COVID-19 highlights long-term inequities in some communities

Style Magazine Newswire | 6/25/2020, 2:33 p.m.
Just as the coronavirus pandemic strains states and the nation, it also has stressed the resources of neighborhoods and individuals
(sv_sunny/iStock, Getty Images)

By American Heart Association News

Just as the coronavirus pandemic strains states and the nation, it also has stressed the resources of neighborhoods and individuals.

And those with fewer resources to spare are clearly faring worse.

An analysis from the newspaper USA Today found that among the nation's poorest neighborhoods, where median household income is less than $35,000, COVID-19 infection was twice as common as in the nation's wealthiest ZIP codes, with income higher than $75,000. Infection rates were five times higher in ZIP codes with mostly nonwhite residents than in ZIP codes with a nonwhite population of less than 10%.

An analysis from Yale School of Medicine and the University of Pittsburgh also captures the dire COVID-19 picture among historically disadvantaged communities. African Americans are over 3.5 times as likely, and Latinos are nearly twice as likely, to die of the virus, compared with white people.

Black people account for 13% of the overall U.S. population but nearly a quarter of COVID-19 deaths where patients' race was reported, according to The COVID Tracking Project, a volunteer effort to track coronavirus cases and deaths across the U.S.

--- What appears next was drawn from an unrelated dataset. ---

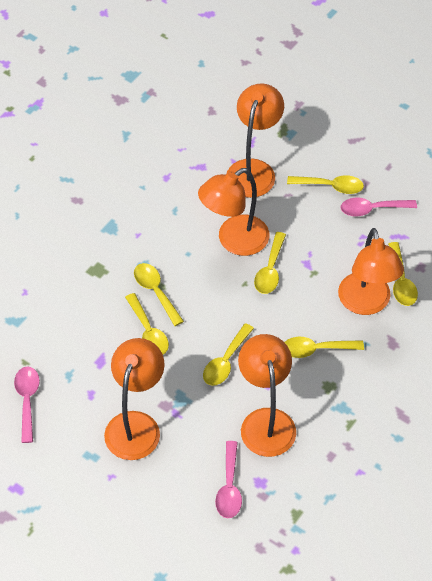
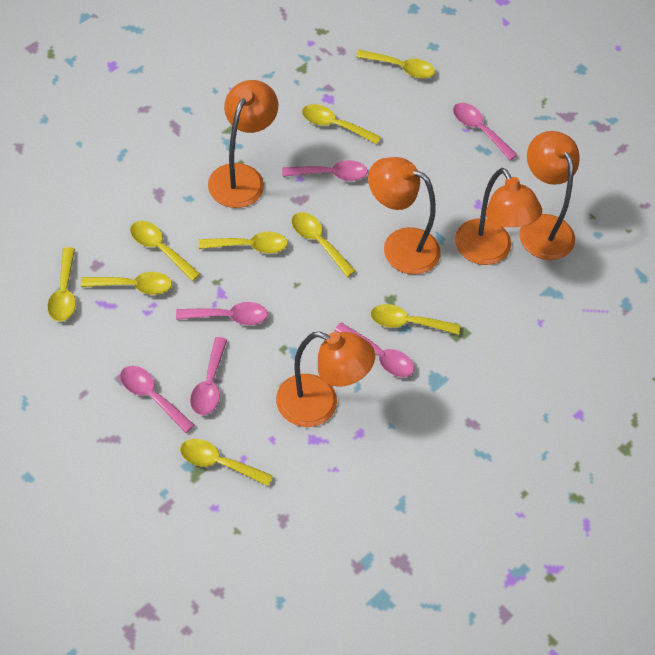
pink spoon: 3 -> 6
yellow spoon: 7 -> 9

COVID-19's disproportionate impact on Black and Hispanic people and people from lower-income neighborhoods may trace in part to higher rates of underlying conditions such as diabetes and uncontrolled high blood pressure, experts say, which make an infection with the coronavirus riskier.

When COVID-19 strikes, it launches an assault not just on the lungs but also the heart, kidneys and brain, said Dr. Ivor Benjamin, director of the Cardiovascular Center at Medical College of Wisconsin. For someone already overtaxed by underlying disease, the body tries to manage all the illnesses but struggles.

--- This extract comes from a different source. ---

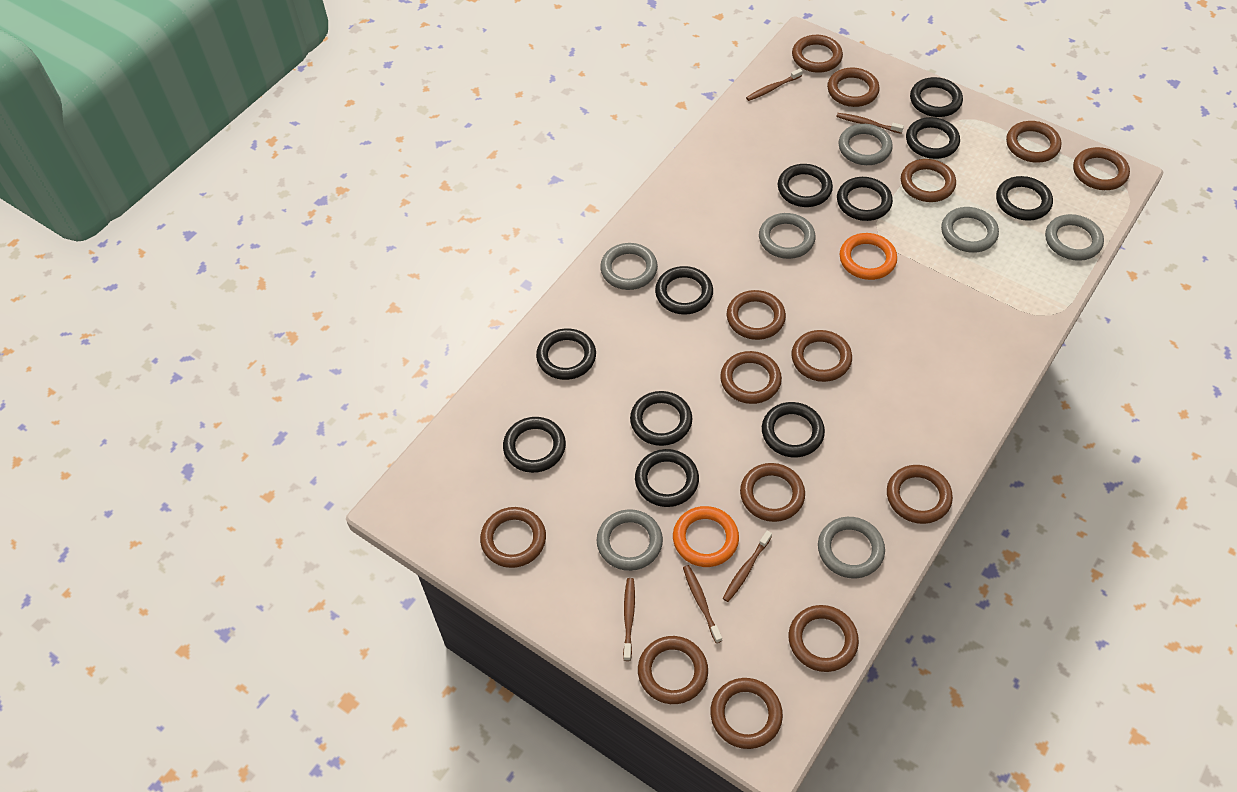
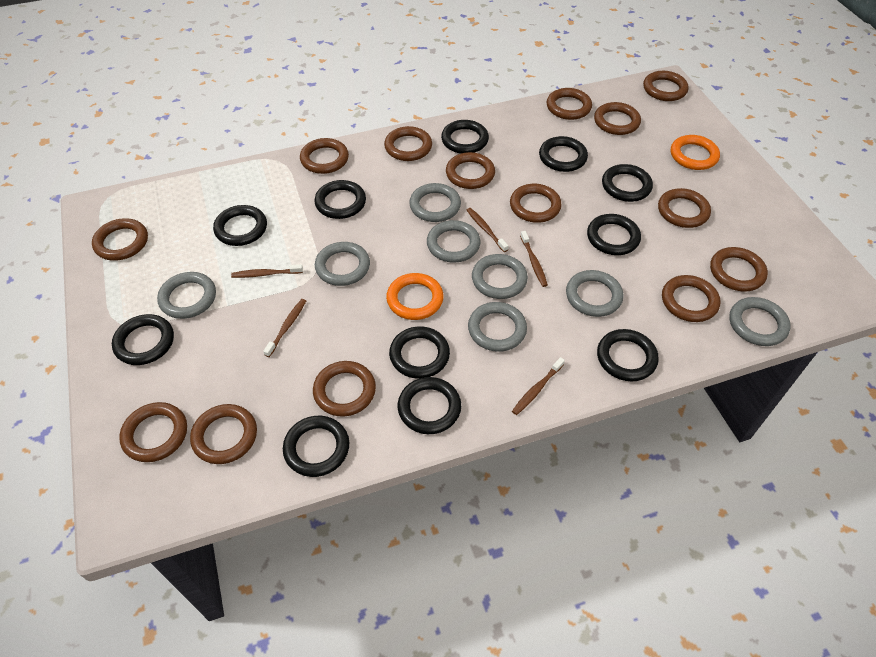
grey ring: 7 -> 8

"An already stressed system has very little reserve," Benjamin said. "If there are existing health challenges to the body, the body has maximized its ability to deal with the existing stress."

However, the story of what underlies inequities in COVID-19 outcomes goes deeper, said Benjamin, immediate past president of the American Heart Association. While underlying conditions can be influenced by both genetics and environmental factors such as diet, another layer of influence, called social determinants of health, is critical.

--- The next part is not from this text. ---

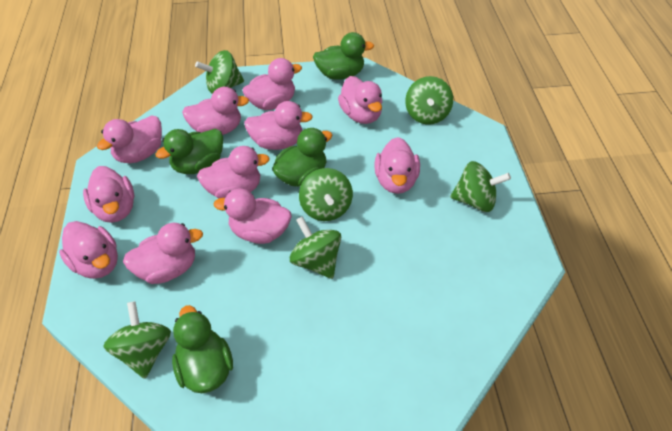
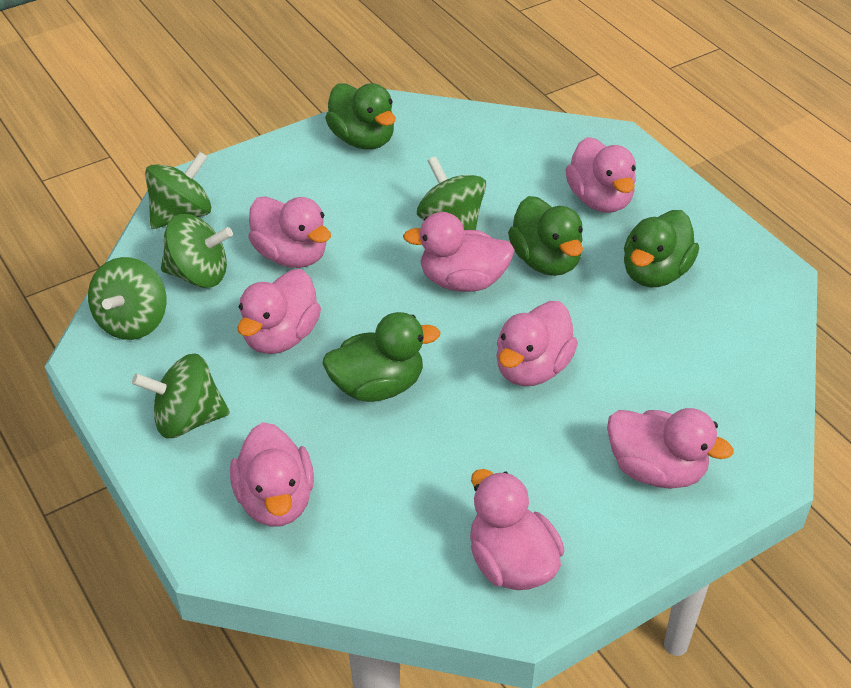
green spinning top: 6 -> 5
pink duck: 11 -> 8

Social determinants of health are the economic and social conditions into which people are born and live. They include housing and food security, public safety, and access to affordable health care and transit. Social determinants impact the health of individuals and groups and are shaped by the distribution of money and other resources.

"COVID-19 is not a great equalizer but really brings to the forefront some of the many issues in health inequities that have plagued our country for decades," said Dr. Garima Sharma, assistant professor of medicine at Johns Hopkins Ciccarone Center for the Prevention of Cardiovascular Disease in Baltimore.

An AHA statement last month prompted by recent killings of African Americans notes that pre-existing social conditions, including lack of access to quality health care, jobs, education and housing, have laid the groundwork for the heavier toll COVID-19 has taken among disadvantaged communities.